Most state laws restricting abortion make no exceptions for rape victims
Politico Pro examines state abortion laws and finds few waivers for rape victims. Also, California lawmakers spar over rape comments made by Missouri Republican Rep. Todd Akin.
Politico Pro: In State Abortion Laws, Few Rape Exceptions
Todd Akin has put the entire Republican Party on the defensive over whether anti-abortion laws should have exceptions for rape -- but the reality is that existing state abortion restrictions don’t give a lot of protections to rape survivors. More than half of the states in the nation -- 26 in total -- currently have laws in place that require women seeking an abortion to undergo counseling and complete a waiting period before having the procedure. But only one, Utah, completely waives the counseling procedure for women who have been raped. And Kansas, Pennsylvania and Virginia all waive just one portion of their required counseling for rape survivors -- the part where they provide information about collecting child support (Smith, 8/23).
The Associated Press/Houston Chronicle: Calif. Lawmakers Exchange Barbs Over Abortion Bill
The national furor over a Missouri congressman's comments about rape and abortion spilled into the California Legislature on Thursday, stoking a partisan -- and personal -- exchange. The clash arose during an Assembly debate on a bill to further study whether nurse practitioners can safely perform a common method of abortion. Democrats said they took offense over Missouri Rep. Todd Akin's statement this week that women have enough control over their bodies to prevent pregnancy during a rape. Republican lawmakers in the state Assembly called abortion an inhumane way to end life (Lin, 8/23).

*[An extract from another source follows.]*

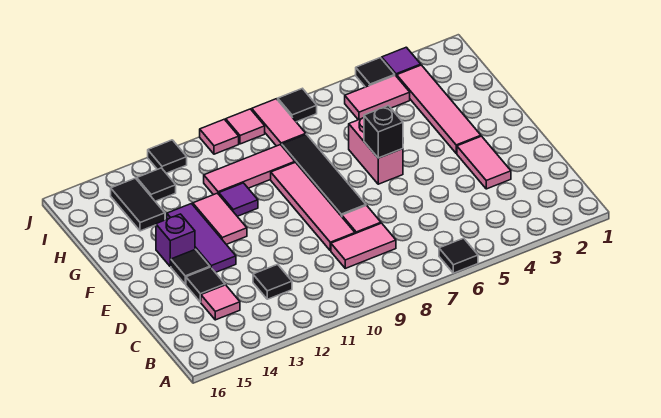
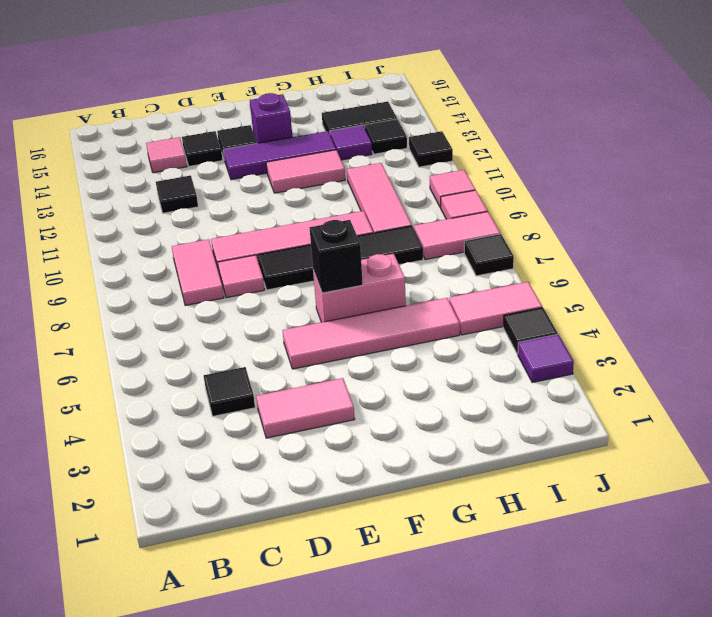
black tile A6 level 1 -> black tile C4 level 1
pink tile F3:I3 level 1 -> pink tile E5:H5 level 1
purple tile G11 level 1 -> purple tile H13 level 1
pink tile I4:I5 level 1 -> pink tile I5:J5 level 1

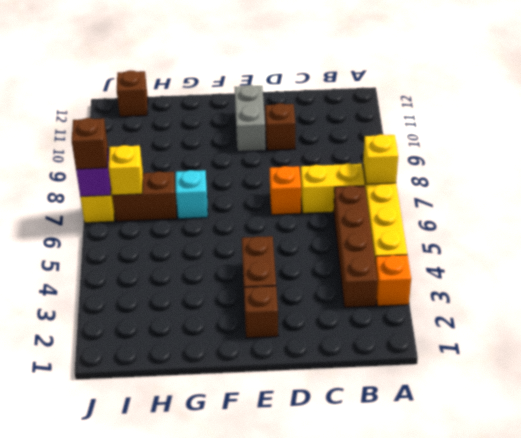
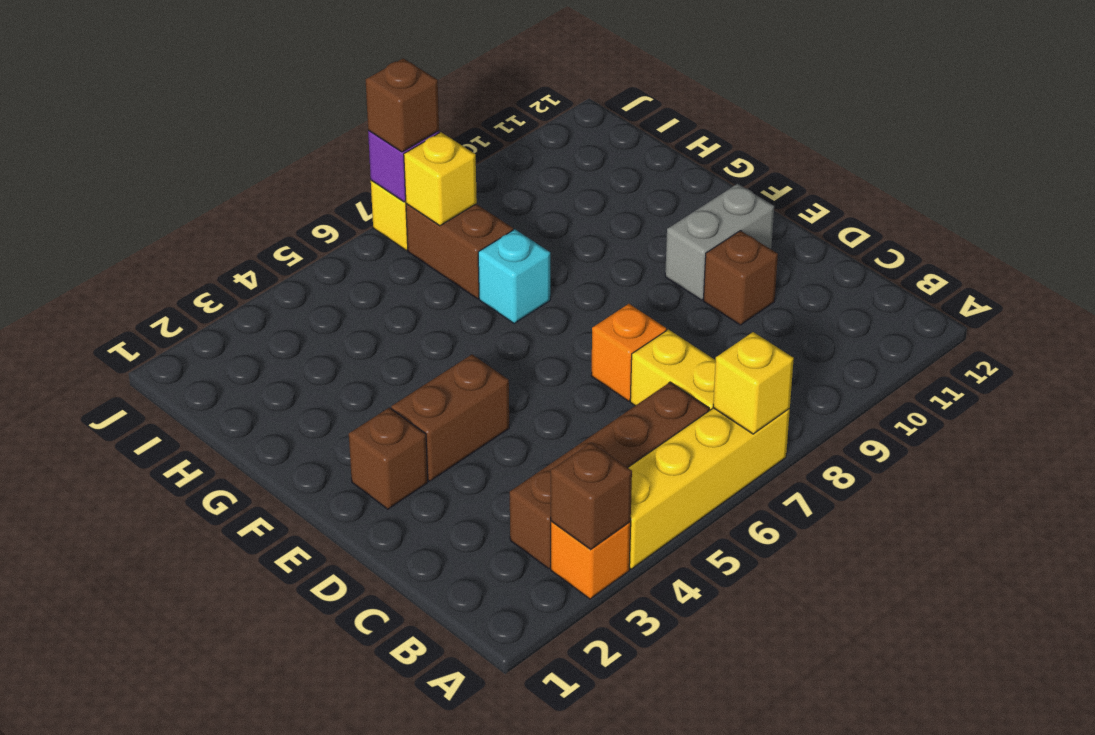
brown brick I12 level 1 -> brown brick A3 level 2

Abortion issues are also playing out in Senate and local races in Massachusetts and New Hampshire --
The Boston Globe: Abortion Opposition Group To Back Scott Brown
The state's leading antiabortion group said Thursday that it plans to support Senator Scott Brown's reelection campaign, potentially undercutting the Republican's effort this week to distance himself from his party's support for strict antiabortion measures. "We consider him a senator who votes prolife," said Anne Fox, president of the Massachusetts Citizens for Life. "We have to take his word for it when he says he is prochoice. But what we're looking for is someone who votes prolife, and he does." Brown said he would not reject the backing of Massachusetts Citizens for Life but reiterated that he considers himself a supporter of abortion rights (Levenson, 8/24).
Reuters: New Hampshire Candidate Backs Down On Abortion Threats
A Republican candidate in New Hampshire backed down on Thursday from a suggestion he would use "deadly force" to stop doctors from performing abortions, saying he "let his imagination get out of control." Frank Szabo, who is running for sheriff in Hillsborough County, caused an uproar with his threats to crack down on legal abortion with arrests, prosecution and further actions aimed at doctors (Krasny, 8/23).